The meeting with the veterans center mental health clinician was much like talking to a wall.
In other words it seemed to me that nothing I said sank in for him. He seemed somewhat obtuse.
A question that therapists, mental health always ask is this:
“So want would you like to see happen”? or some variation thereof.
This time I had an answer.
Simply put I said that I need intensive psychiatric counseling.
What the mental health clinician had said to me was the following:
“I really don’t see that happening”
Want to know what I was thinking?
“What the hell did you just say”?
WTF?
I opened up to him at length, because as I’ve gotten older I’m better able to put into words the issues (and they are many) I face as an African American woman.
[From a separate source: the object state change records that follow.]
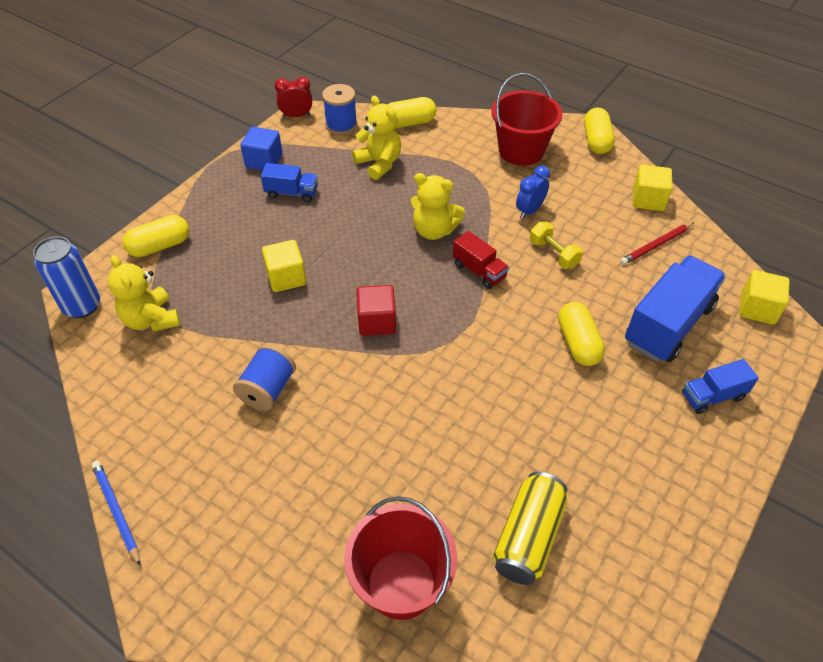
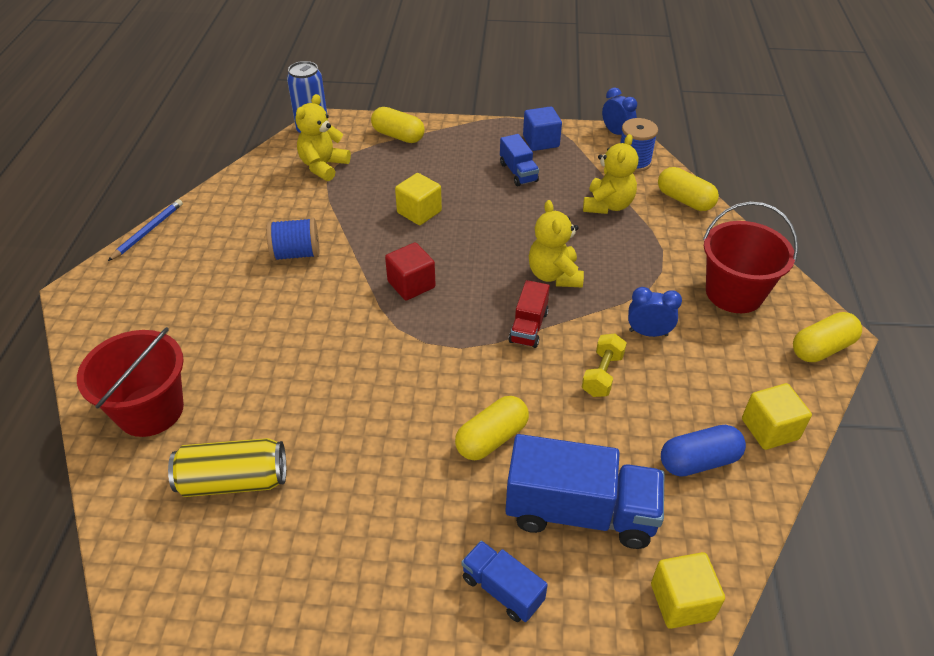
camera: 60 degrees right, 5 degrees down
(296, 116) = (616, 133): red clock -> blue clock
(656, 245) = (698, 461): red pencil -> blue capsule

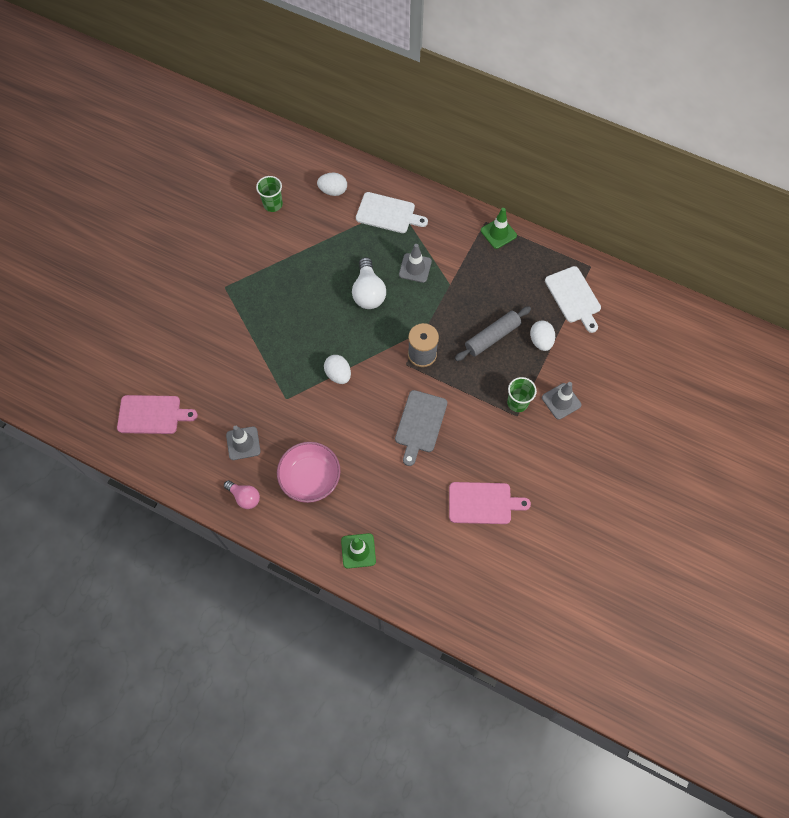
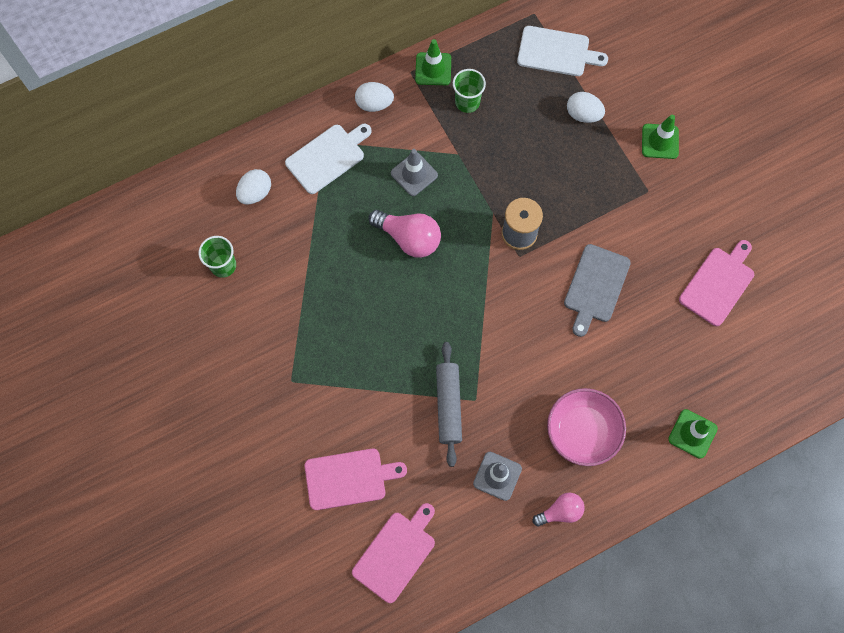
camera: 55 degrees left, 5 degrees up
(183, 358) = (349, 478): none -> pink cutting board
(338, 374) = (484, 329): white egg -> white egg (374, 104)
(368, 292) = (409, 238): white light bulb -> pink light bulb
(420, 424) = (595, 286): grey cutting board -> grey cutting board turned 60 degrees clockwise
(492, 337) = (547, 155): grey rolling pin -> grey rolling pin (448, 405)
(517, 402) = (634, 181): green cup -> green cup (467, 102)
(561, 401) = (660, 141): grey traffic cone -> green traffic cone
Those issues are:
Discrimination
Dehumanization
intolerance
exploitation
Manipulation
Physical,verbal, sexual abuse
And here this guy is telling me that intensive psychiatry isn’t possible!
I wonder why? Because I’m poor.
However, the deal breaker was what I laughingly refer to as his selling point regarding the psychiatrist that he was to set me up with on an appointment.
Here is what the clinician said to me:
“Now the psychiatrist I’m referring you to, I don’t know from Eve”
These were his exact words.
So what this tells me is that this psychiatrist could be:
Cold
Cruel
Abusive
Talking to me with all the interest of watching “Face The Nation” i.e. bored indifferent.
Or
Maybe this shrink could be nice.
I wouldn’t stake my life on that though.
Also I did notice that the this clinician guy had holes in his shoes. That one observation tells me so much.
And that would be:
This guy doesn’t make much.
It goes to show one that, you do get what you pay for.
Is it any wonder that our country is in trouble due to the lack of qualtiy mental health treatment?
I therefore dropped out of Project Thrive.
And my search for quality treatment continues.